As for development and updating, Sharî`a, as God-given, cannot be tampered with. Only fiqh, the human codification and application of Sharî`a to new circumstances, can change. In practice, for traditional Muslims there has been no development of fiqh since the formation of the four schools of jurisprudence in the 9th century. This could be expected, since in Islam there is no magisterium or doctrinal authority. The Catholic development of doctrine, based on the authority of the Holy Spirit guiding the Church, would appear to many Muslims as a human encroachment on divine authority.

Although this stagnant Monophysite view of Islam and Islamic society is loudly championed by many if not most Muslim spokesmen today, there have always been dissident voices. The same absence of a doctrinal magisterium supports the Protestant principle of private interpretation of Scripture. Each Muslim is free to interpret the Qur'ân as he sees best and there is no Pope to determine which is the orthodox interpretation.

Notable among the minority voices were the Mu`tazilites of the Middle Ages. And hundreds of writers over the last century, especially in the Arab world, have championed the study of philosophy, defended the place of national culture and embarked on a radical ijtihâd or rethinking of fiqh. Their principle is not "Whatever is outside Sharî`a is anti-Islamic", but "Whatever can be found of good or value anywhere, even in China, can be considered Islamic."

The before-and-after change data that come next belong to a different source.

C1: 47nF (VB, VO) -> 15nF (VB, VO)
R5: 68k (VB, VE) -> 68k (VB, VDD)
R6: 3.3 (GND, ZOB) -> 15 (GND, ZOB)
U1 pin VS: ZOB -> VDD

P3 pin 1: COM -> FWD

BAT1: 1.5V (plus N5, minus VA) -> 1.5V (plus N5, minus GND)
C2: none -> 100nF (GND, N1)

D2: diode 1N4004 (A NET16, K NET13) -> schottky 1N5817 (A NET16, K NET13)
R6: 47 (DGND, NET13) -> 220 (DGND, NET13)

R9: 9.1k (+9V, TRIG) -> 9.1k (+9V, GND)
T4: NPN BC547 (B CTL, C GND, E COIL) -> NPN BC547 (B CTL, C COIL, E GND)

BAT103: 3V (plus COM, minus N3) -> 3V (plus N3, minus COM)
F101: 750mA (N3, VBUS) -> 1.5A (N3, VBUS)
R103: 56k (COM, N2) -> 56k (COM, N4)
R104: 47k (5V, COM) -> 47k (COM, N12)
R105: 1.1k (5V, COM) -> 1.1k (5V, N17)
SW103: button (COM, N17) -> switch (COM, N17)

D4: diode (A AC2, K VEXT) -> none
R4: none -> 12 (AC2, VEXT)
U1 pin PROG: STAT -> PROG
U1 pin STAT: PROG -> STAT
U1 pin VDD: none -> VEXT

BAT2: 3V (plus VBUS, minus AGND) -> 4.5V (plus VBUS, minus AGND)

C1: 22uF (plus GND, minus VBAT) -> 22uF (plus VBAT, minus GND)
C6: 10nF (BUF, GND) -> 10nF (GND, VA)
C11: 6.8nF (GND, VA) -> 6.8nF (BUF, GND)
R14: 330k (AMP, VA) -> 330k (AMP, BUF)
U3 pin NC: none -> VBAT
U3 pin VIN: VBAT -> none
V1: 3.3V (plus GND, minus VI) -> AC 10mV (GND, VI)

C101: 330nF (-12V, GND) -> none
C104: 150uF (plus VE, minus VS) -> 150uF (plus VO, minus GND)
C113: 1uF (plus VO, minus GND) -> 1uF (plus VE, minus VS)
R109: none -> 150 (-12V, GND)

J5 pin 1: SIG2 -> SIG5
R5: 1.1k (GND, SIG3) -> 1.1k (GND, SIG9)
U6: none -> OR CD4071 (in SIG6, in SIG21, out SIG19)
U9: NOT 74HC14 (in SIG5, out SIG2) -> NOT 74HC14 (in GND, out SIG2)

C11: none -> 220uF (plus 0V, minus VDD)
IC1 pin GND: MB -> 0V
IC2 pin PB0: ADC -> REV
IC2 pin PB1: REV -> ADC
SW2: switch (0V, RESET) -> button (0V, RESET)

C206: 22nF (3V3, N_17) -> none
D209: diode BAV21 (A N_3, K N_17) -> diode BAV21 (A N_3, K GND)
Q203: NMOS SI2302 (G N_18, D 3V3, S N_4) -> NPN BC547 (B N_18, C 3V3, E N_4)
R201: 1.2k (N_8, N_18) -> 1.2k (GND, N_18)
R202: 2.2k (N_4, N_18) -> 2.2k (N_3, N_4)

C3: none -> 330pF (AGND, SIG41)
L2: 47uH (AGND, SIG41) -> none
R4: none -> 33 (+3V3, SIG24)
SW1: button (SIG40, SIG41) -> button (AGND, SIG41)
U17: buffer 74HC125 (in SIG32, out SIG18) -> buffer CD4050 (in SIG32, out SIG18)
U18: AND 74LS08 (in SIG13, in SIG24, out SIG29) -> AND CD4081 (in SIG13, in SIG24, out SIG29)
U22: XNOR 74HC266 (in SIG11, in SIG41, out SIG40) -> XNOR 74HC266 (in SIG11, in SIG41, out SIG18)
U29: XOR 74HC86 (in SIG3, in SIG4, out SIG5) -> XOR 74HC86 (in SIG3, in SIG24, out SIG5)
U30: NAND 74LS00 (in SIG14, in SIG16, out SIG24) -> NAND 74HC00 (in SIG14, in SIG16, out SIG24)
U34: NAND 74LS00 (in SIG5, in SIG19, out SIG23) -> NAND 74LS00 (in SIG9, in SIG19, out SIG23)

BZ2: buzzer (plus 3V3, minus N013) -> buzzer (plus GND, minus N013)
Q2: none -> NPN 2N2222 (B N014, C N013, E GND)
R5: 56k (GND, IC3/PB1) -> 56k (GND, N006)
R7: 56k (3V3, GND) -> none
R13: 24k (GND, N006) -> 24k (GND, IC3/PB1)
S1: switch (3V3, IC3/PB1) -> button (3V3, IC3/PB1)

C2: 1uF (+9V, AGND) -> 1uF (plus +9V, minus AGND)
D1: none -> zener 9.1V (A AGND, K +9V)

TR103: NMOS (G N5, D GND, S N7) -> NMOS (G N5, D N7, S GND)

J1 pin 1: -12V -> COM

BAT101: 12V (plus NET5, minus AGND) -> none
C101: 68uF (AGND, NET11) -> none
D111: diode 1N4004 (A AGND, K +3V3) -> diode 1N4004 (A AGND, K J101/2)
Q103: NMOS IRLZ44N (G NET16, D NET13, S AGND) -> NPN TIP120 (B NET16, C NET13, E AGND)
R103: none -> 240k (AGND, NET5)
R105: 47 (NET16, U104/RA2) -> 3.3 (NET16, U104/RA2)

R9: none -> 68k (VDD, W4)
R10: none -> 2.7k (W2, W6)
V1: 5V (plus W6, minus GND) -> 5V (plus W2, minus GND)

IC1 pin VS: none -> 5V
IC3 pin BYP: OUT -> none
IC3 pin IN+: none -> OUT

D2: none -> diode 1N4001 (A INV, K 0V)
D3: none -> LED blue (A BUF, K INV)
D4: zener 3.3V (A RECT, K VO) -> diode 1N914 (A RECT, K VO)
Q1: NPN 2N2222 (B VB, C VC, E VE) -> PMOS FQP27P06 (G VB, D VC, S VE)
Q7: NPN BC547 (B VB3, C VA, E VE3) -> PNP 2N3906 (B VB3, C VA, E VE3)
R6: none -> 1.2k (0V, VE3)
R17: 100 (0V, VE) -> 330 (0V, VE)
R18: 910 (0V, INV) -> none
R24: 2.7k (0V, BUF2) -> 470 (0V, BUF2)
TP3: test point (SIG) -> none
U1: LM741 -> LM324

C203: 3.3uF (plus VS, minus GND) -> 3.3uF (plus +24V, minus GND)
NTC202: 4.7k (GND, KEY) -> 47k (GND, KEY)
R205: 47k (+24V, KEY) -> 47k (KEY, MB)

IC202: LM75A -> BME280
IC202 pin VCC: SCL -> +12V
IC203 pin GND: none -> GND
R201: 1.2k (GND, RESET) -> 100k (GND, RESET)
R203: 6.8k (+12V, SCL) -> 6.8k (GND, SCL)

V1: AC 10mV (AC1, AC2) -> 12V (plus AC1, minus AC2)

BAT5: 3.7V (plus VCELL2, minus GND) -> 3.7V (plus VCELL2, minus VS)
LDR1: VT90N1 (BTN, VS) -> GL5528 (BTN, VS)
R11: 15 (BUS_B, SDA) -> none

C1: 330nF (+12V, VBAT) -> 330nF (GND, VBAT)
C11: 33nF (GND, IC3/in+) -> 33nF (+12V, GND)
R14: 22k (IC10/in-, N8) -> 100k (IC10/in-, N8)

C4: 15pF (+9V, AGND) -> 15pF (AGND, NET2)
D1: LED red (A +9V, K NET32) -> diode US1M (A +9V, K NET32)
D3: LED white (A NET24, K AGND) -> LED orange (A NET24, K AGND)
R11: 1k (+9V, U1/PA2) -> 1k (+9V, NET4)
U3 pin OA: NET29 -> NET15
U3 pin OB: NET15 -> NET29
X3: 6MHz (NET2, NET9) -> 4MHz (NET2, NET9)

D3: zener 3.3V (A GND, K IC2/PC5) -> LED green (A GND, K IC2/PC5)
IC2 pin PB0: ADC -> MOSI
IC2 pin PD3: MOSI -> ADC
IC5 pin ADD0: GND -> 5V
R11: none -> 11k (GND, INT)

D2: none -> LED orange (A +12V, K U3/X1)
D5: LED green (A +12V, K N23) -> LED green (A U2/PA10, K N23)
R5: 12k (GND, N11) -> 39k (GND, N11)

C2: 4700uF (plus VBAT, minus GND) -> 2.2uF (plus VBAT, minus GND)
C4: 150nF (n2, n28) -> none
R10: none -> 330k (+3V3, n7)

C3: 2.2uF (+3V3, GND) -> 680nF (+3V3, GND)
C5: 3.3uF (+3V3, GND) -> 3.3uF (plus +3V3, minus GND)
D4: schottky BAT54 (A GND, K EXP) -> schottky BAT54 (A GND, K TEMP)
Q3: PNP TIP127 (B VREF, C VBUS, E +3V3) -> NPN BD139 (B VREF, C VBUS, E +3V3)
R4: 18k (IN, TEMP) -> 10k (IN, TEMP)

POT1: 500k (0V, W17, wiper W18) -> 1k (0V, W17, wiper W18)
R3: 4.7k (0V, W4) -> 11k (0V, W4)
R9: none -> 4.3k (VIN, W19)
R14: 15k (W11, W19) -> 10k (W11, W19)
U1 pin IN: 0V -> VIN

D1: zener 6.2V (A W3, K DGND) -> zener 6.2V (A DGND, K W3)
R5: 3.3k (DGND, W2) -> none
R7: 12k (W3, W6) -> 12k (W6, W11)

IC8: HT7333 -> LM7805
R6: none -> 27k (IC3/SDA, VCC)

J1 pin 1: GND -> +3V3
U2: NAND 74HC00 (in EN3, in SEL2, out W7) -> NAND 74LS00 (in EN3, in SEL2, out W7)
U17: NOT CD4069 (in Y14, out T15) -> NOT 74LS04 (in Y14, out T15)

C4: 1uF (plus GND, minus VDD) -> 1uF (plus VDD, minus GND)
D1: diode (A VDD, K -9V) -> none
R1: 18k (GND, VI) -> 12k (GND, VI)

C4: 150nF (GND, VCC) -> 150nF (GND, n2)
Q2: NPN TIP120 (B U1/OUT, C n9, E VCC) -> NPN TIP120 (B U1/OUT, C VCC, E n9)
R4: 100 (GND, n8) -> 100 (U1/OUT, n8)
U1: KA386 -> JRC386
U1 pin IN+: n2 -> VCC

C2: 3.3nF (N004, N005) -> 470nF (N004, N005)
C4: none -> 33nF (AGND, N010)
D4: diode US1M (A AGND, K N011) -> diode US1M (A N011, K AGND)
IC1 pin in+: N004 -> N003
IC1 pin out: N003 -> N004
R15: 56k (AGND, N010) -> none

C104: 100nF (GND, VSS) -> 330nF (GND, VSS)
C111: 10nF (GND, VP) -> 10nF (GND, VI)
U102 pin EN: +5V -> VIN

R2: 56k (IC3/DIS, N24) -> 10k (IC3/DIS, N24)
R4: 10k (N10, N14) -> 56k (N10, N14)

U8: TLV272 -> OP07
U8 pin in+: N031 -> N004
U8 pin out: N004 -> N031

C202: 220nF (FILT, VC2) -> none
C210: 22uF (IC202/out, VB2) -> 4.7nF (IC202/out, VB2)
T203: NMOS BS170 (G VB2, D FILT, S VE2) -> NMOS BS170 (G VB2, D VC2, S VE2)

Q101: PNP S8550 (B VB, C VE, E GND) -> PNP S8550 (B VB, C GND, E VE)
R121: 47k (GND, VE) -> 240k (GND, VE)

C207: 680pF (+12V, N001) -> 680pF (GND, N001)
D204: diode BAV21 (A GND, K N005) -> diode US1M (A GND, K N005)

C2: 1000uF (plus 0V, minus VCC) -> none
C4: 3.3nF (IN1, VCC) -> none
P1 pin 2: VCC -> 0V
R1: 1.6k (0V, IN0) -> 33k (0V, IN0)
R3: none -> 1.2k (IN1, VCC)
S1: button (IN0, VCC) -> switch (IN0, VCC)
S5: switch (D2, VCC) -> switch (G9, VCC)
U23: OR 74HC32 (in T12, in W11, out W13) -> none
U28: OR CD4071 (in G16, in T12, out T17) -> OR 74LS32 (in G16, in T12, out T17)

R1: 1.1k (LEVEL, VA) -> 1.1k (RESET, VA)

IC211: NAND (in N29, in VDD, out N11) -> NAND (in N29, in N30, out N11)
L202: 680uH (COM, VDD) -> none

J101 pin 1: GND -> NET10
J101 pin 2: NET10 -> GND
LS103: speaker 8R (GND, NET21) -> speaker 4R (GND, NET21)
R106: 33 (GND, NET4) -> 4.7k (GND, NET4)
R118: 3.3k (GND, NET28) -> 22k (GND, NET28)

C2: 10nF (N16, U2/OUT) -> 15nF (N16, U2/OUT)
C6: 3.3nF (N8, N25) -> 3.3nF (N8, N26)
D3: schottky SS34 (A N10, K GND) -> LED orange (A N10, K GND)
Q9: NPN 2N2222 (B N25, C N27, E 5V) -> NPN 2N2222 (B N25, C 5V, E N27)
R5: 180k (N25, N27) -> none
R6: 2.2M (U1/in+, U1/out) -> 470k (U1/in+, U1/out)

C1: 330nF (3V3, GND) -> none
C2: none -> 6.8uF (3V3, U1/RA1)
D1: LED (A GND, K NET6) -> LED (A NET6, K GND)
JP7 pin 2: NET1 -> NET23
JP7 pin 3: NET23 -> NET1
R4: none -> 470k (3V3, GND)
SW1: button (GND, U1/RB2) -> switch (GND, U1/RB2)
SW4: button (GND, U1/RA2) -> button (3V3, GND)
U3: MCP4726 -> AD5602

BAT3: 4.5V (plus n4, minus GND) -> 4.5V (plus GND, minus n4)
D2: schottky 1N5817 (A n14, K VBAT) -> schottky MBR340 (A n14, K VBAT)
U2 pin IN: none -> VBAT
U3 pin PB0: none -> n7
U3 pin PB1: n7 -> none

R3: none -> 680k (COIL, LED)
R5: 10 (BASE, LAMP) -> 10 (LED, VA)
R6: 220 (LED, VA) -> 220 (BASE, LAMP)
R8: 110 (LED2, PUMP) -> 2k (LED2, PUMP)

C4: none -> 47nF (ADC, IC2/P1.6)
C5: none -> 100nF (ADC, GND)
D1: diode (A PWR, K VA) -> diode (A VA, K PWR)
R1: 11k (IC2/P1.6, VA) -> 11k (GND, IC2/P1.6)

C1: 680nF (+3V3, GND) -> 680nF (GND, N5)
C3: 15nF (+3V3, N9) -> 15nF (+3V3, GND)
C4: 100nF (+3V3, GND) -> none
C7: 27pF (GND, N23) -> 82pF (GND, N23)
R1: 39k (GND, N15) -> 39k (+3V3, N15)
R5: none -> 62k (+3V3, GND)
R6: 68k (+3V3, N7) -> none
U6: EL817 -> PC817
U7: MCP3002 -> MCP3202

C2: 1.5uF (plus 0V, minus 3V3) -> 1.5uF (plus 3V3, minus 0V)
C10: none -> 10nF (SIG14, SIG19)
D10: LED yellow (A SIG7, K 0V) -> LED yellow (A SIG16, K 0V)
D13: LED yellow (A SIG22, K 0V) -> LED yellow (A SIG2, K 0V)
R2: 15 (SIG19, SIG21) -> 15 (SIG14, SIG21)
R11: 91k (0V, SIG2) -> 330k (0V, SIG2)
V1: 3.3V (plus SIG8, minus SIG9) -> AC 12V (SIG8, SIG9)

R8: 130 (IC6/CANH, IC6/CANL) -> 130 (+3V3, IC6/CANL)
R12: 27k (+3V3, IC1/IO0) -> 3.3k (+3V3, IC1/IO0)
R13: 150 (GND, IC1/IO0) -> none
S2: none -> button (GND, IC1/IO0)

Other Muslims have pressed the case that Qur'ânic laws must be interpreted in the light of the circumstances or asbâb which they addressed and cannot be applied indiscriminately to different circumstances of different ages and places. For instance, marrying four wives was introduced to provide for war widows. But the situation of women has changed. So Tunisia, under Bourghiba, outlawed polygyny, ostensibly because it deemed that the equal treatment of wives demanded by the Qur'ân is impossible in modern society. Similarly, Egypt, like most Arab countries, does not allow amputation as a punishment for theft. As a matter of fact, Cairo is one of the safest cities in the world. You can walk the streets any time of the day or night carrying any package and you will not be molested. This is mainly because of the religious conscience of the people.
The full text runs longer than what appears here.